Last week as the peonies went dormant, the garden fork came out again and after a quick split of tangled Peony rhizomes, Paeonia, voila – five potted plants for sharing with friends. A little bit of Mrs. B. went with them. Now, now, nothing suspect here, I meant her spirit. Mrs. B. was the head gardener in the family who lived here before we moved in and must have planted the peony at least five years before – now a mature plant about 25 years old!  I love the flamboyant blooms in late Spring and the dramatic drop of flowers and petals with the first rain – appeals to my romantic inclination. And so the new progeny travelled to the big city, to a local shop owner, to friends – a story continues. I’m eyeing the line of browning foliage now of peonies that need their annual haircut – a pruning back before the, gulp, snow.

Visitors always know they just may leave with something green when they come by for a conversation on the deck or a dinner in the garden (yes, yes, even now at an appropriate distance and peeking over a mask edge.)  Native Solomon’s Seal, Polygonatum pubescens, were started here 15 years ago – a mere three wild plants had been removed from a roadside that was slated for development.  Now they gracefully circle two maple trees and in the spring a riot of white pendules bob from each plant – over a hundred of them.  An impressive growth habit for this beautiful structural, arching plant.
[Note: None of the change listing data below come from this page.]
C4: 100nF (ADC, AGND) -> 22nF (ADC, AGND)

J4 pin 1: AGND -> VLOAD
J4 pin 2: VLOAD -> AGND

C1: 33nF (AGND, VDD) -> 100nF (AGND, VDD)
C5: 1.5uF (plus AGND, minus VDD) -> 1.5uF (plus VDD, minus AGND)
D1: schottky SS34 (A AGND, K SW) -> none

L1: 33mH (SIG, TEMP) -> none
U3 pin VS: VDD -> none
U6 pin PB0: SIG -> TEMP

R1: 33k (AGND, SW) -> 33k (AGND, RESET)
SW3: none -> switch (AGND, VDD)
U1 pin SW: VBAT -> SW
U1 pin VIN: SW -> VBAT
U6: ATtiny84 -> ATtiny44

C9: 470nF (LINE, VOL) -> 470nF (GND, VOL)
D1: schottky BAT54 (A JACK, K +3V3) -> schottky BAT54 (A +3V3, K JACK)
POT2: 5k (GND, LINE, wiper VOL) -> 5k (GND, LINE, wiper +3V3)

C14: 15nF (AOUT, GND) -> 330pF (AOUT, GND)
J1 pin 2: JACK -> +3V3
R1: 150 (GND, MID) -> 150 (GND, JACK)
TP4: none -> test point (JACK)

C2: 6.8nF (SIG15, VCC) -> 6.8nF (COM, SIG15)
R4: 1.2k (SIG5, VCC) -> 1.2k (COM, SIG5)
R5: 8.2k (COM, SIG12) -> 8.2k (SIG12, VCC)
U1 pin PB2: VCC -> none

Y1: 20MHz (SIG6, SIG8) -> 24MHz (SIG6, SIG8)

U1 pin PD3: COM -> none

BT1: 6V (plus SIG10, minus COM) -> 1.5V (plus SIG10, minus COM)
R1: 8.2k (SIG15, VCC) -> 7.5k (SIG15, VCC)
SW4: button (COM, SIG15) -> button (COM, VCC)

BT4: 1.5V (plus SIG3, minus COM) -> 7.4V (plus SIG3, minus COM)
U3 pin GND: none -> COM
Always fun to see them nodding through a back window of a car as it heads home from our driveway.  Note to self: always ask if the plants being so willingly given away, do they spread well?  Bugleweed, Ajuga, anyone? Here, this particular chapter of a story is always shared from gifter to giftee.

But today I stare at the fading beauties of this season through my east-facing window.  Down a stone path, far from the vegie beds, the last Oscar Peterson roses play a jazzy tune against Japanese Anemones, Anemone hupehensis, that stand tall on the breeze.  The purple and yellow audacity of a much-too-tropical Coleus brushes against the green boxwood, Buxus, as if to say “good-bye” after sharing space all season.  Annuals can make you downright emotional at the beginning of autumn don’t you think? Say no more.

I take the time to look up. High above this place, I see the great birds, Canada Geese in a distinct V formation – they rise with feathers beating against the chilling air.  They wheel and honk, lifted and drawn southwards by some ancient rite acting along their nerve endings.  Some may fall with a well placed shot.  But in the greatest triumph those flying highest and determined, divide the clouds and continue.

The overpowering feeling is farewell and fare well.

I split the plants, plant the bulbs and wonder.  Green will come again in its time and the feathers beating against the warming air will welcome in spring. I hope there are no more threats, I hope we all rise high and find a place to soar. Fare well.